Of course, we start at the beginning, with us being told that on October 1st, 1989, 43 completely unrelated women around the world miraculously gave birth at the same time.  This event was particularly unusual since none of these women had been pregnant when they’d woken up that morning.  We’re also told that Reginald Hargreeves, an eccentric billionaire and adventurer had attempted to adopt as many of these miracle babies as possible, even going so far as to approach the mothers directly and paying them to allow him to take their baby. away.  In the end, he managed to obtain seven of these unusual babies and brought them to his estate.  As it turned out, each of these seven babies had seemingly been born with a unique superhuman ability.  Luther (AKA Number 1) possessed super strength.  Diego (AKA Number 2) could control the trajectory of any object he throws, with his preference being knives.  Allison (AKA Number 3)  can manipulate people’s actions simply by saying the words ‘I heard a rumor.’  Whatever she says after those words will actually happen.  Klaus (AKA Number 4) is basically the kid from The Sixth Sense.  Number 5 (who never received an actual name for reasons that I’ll explain a little later, can teleport/time jump.  Ben (AKA Number 6) can essentially summon Lovecraftian horrors from his body.  And finally, there’s Vanya (AKA Number 7).  She allegedly doesn’t have any special abilities, so she was always left out when Reginald meticulously trained the others to be some sort of elite superhero team in the vein of X-Men, with the building they all lived in being treated like a school called The Umbrella Academy.
Of course, the main story actually begins years later, when the Hargreeves Siblings have all grown up.  And grown apart as well, as each of the siblings have, for the most part, put their old lives behind them and have therefore become estranged from one another.  In an opening montage, we’re introduced to the now-adult Hargreeves Siblings.  Luther, for reasons that are revealed later on in the show, has spent the past four years on the moon.  Diego has become a vigilante.  Allison is now a big movie star with a legion of fans.

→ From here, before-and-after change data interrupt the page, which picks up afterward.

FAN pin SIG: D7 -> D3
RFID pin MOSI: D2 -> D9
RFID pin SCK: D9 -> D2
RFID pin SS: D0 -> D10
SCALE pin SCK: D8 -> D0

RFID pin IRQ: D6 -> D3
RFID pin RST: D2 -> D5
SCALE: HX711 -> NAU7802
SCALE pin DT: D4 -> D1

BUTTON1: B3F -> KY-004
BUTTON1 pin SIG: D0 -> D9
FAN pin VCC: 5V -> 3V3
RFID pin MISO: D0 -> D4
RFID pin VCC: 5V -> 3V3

Klaus is a drug addict, and is pretty much in and out of rehab.  And Vanya is a violinist who hopes to make it into a major orchestra.  As you might have noticed, there are two of the Hargreeves Siblings that haven’t been accounted for.  As the episode explains as it progresses, Number 5 mysteriously disappeared 17 years prior, and hasn’t been seen or heard from since.  And Ben has died for reasons that are as of yet unknown.
As the opening montage wraps up, Luther, Diego, Allison, Klaus and Vanya all learn that Reginald Hargreeves has suddenly passed away.  So they all return to his old estate to attend his funeral.  Though, upon arriving, it’s made very clear that Diego is not the least bit pleased to see Vanya.  It turns out that, at some point, Vanya wrote an autobiography about her life growing up as the odd one out among the others.  And she apparently revealed some of the Hargreeves family’s deepest, darkest secrets within her autobiography.  So this has pretty much further ostracized Vanya from hier siblings, particularly Diego.  Though Allison seems to be willing to look past that in light of the current situation.

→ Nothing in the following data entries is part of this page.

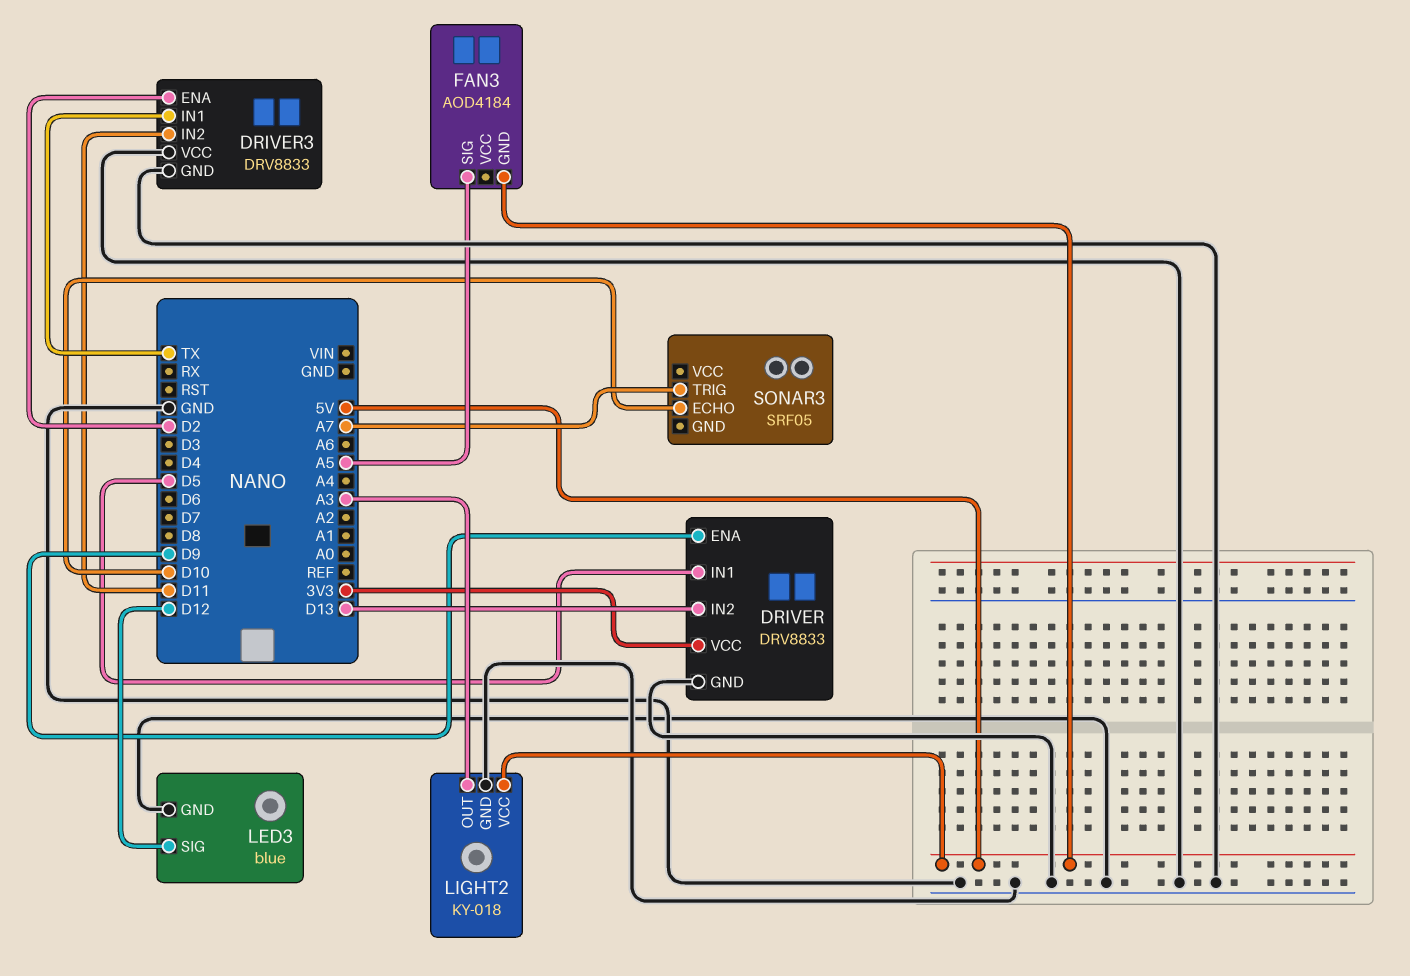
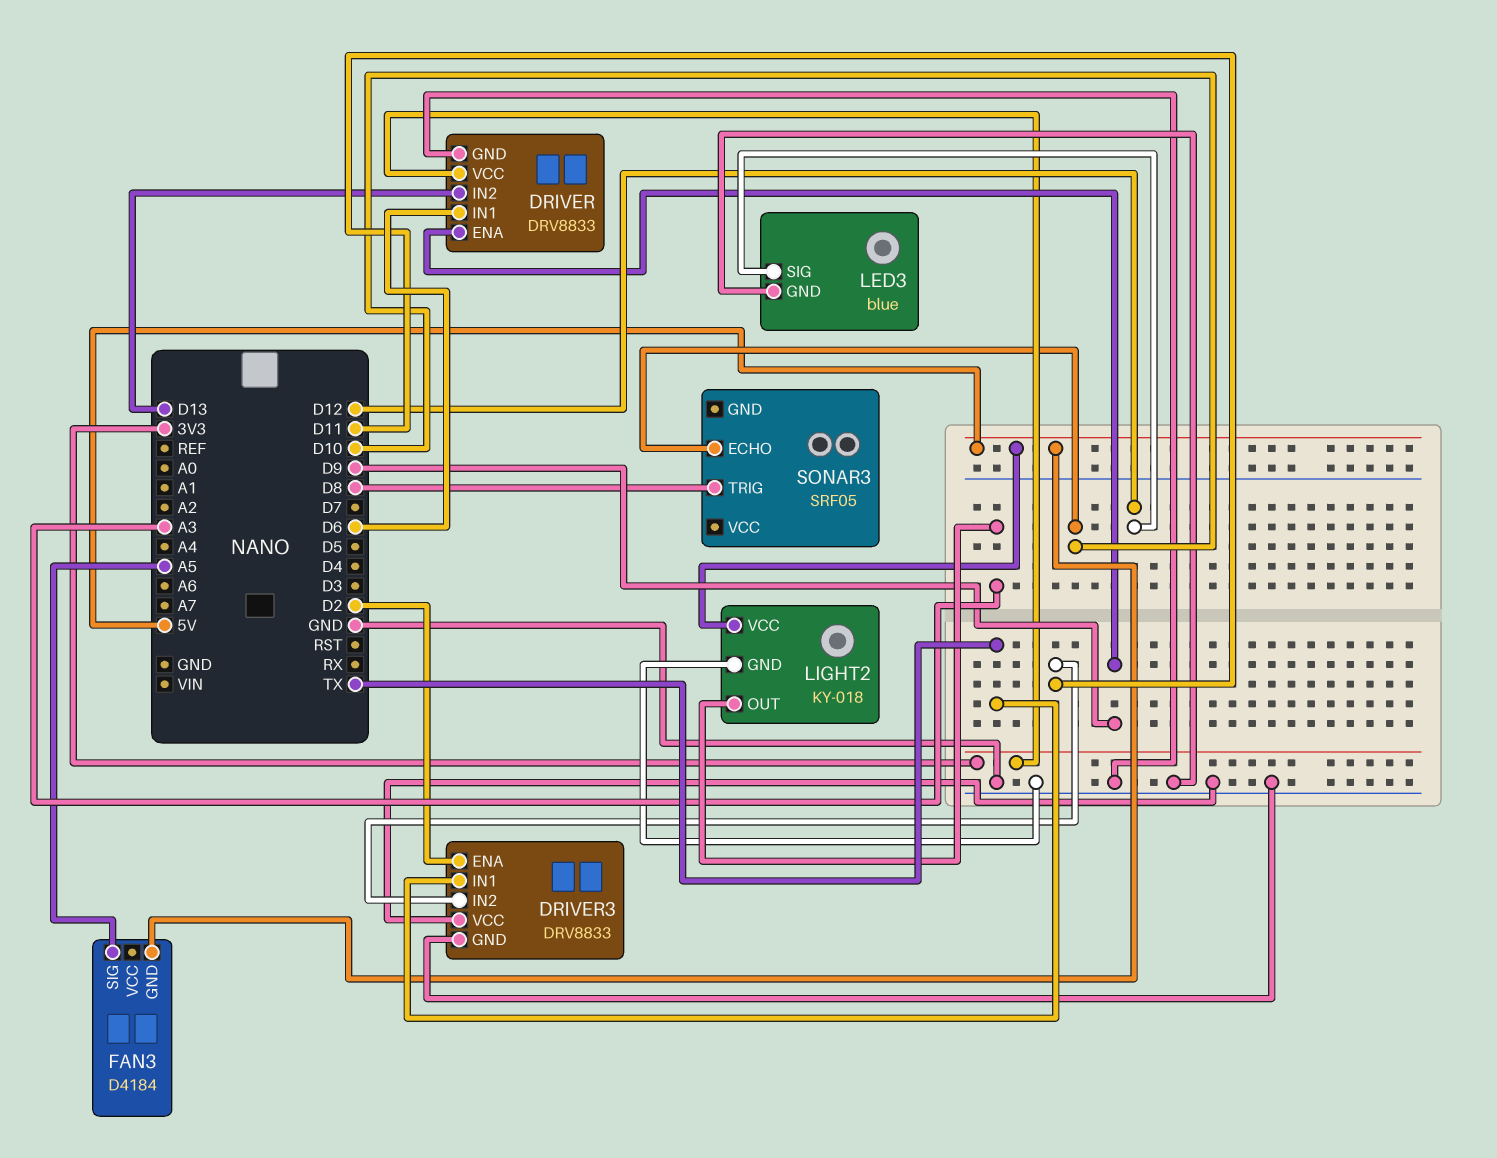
DRIVER pin IN1: D5 -> D6
FAN3: AOD4184 -> D4184
SONAR3 pin TRIG: A7 -> D8

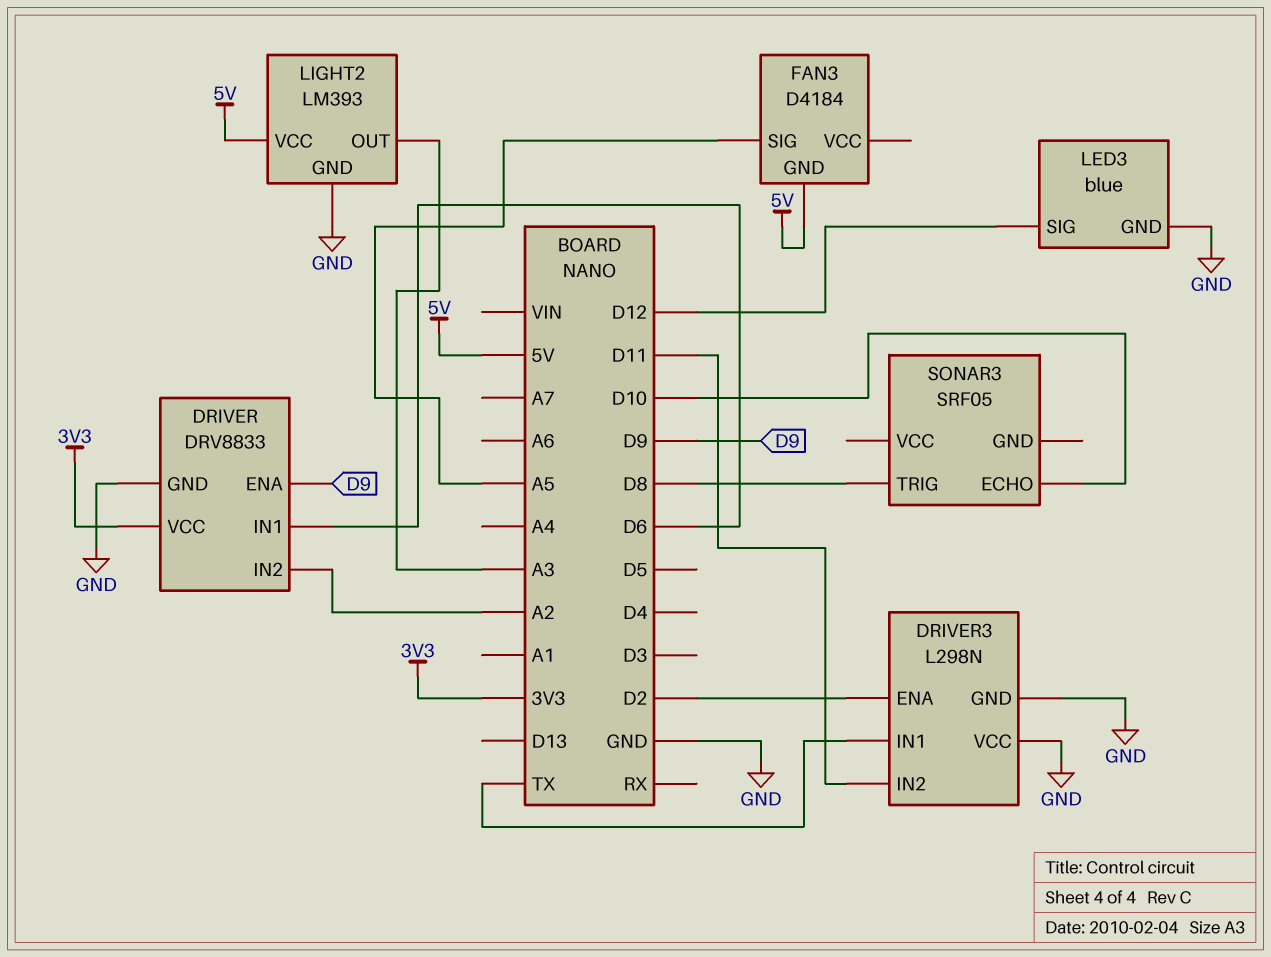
DRIVER pin IN2: D13 -> A2
DRIVER3: DRV8833 -> L298N
LIGHT2: KY-018 -> LM393

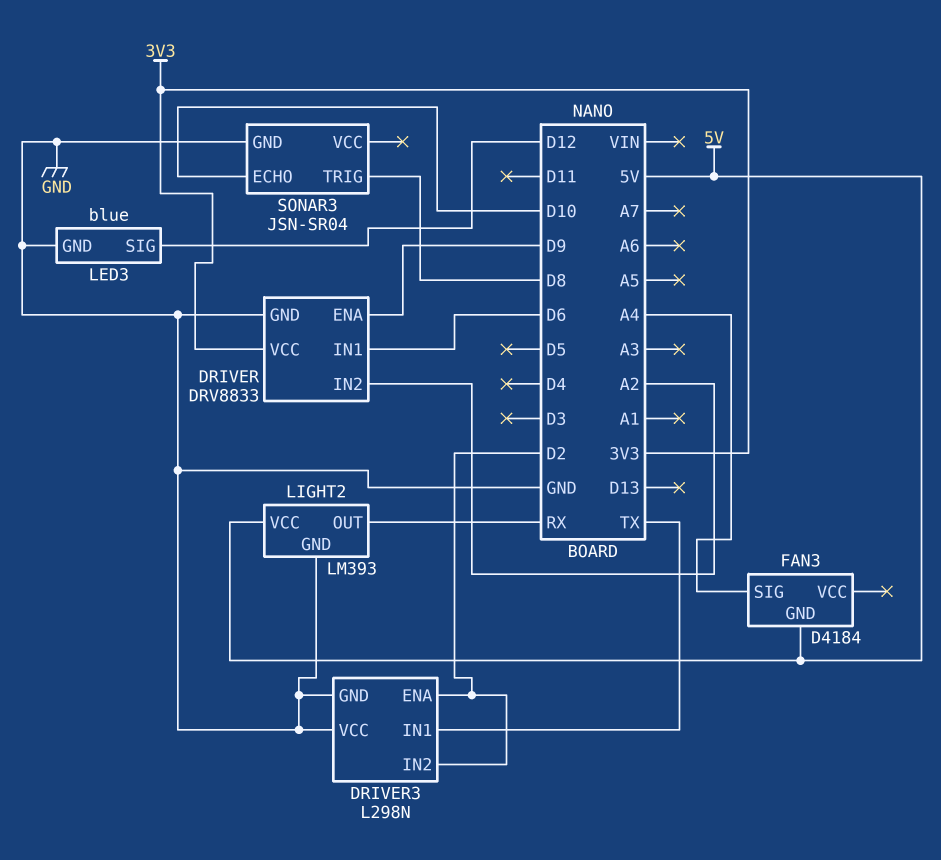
DRIVER3 pin IN2: D11 -> D2
FAN3 pin SIG: A5 -> A4
LIGHT2 pin OUT: A3 -> RX
SONAR3: SRF05 -> JSN-SR04
SONAR3 pin GND: none -> GND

Anyway, the next few minutes of the episode allows us to get to know our main characters, and how they interact with one another.  Diego, as we’ve established, isn’t very pleased to see Vanya, which does’t help with how she already felt like an outsider amongst her siblings.  And Luther also seems mistrustful of Klaus, though this wasn’t entirely undeserved, as he stopped Klaus from trying to pocket some of Reginad’s old trinkets.  Off hand, only Allison seems somewhat normal, as she responds with reasonable softness to each of her long-lost siblings.  However, it seems even she has some sort of baggage, as she admits her husband filed for divorce 8 months ago, and her now-ex-husband has full custody of their daughter, something that clearly upsets her a great deal.  During this whole sequence of events, we also meet Grace. who was, for all intents and purposes, the Hargreeves Siblings’ mother, and Pogo, the family butler who is, to put it bluntly, an anthropomorphic chimpanzee.  (Just roll with it.)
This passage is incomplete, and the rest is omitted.